Al termine di ogni elezione inizia uno stucchevole dibattito intorno ai dati dell’affluenza alle urne. Da un lato ci sono quelli che hanno riscontrato una percentuale di voti superiore a quelle precedenti che si affrettano a dire che hanno stravinto nel timore che qualcuno ne metta in discussione il risultato e dall’altro ci sono quelli che avendo preso una batosta in termini di eletti si scatenano, nel tentativo di delegittimare l’avversario, contro gli astenuti, rei a dir loro, di aver fatto primeggiare l’altra parte ed avere dato un segnale di disaffezione a quella che loro ritengono democrazia.

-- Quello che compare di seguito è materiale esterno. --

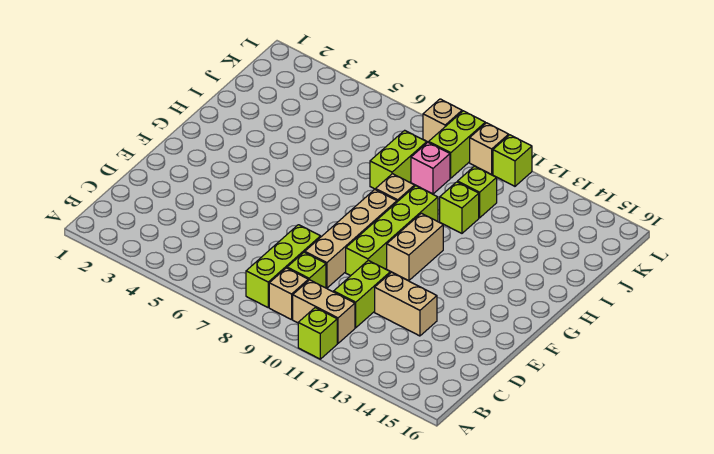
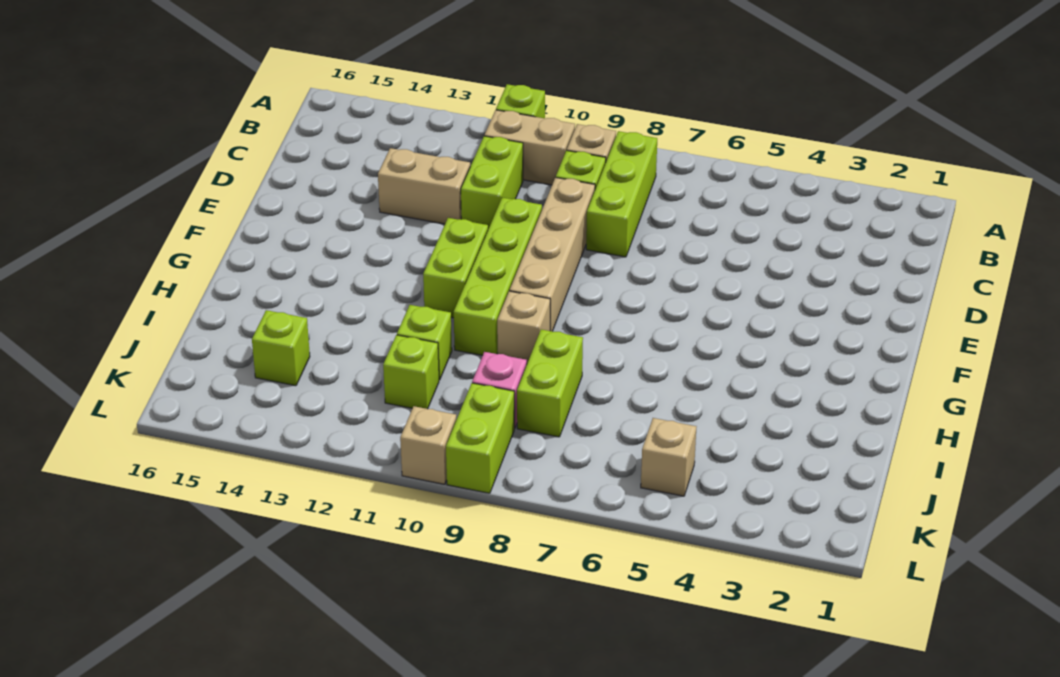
tan brick F11:G11 level 1 -> lime brick F11:G11 level 1
tan brick L8 level 1 -> tan brick K5 level 1
lime brick L11 level 1 -> lime brick J14 level 1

Di fatto hanno torto tutte e due le parti. È solo un esercizio retorico per spostare l’attenzione dei sempre meno interessati spettatori dalle vere questioni, sapendo che il loro posto è comunque salvo.
Fortunatamente il sistema istituzionale, economico e sociale funziona a prescindere essendo fondato, grazie a chi l’ha pensato e realizzato nell’arco di secoli, sulla stabilità della legge e non sulla precarietà delle maggioranze politiche che si alternano. Di fatto è quello che avviene nell’Unione Europea, dove gli stati sono costretti, a prescindere dai governi eletti democraticamente, a osservare regole ed accordi che nel tempo hanno controfirmato e poi ratificato nei rispettivi Parlamenti.
Ed è anche per questo che nelle grandi democrazie dell’Occidente le persone spesso rinunciano ad esprimersi attraverso le elezioni. E quello che per alcuni è un allarme democratico, per la presunta perdita di fiducia nelle istituzioni invece, si rivela essere un atto di credito proprio verso le stesse, perché i cittadini ritengono, molto probabilmente inconsciamente, che la loro partecipazione al rito elettorale in fin dei conti fa mutare di poco la loro vita, che viene percepita come........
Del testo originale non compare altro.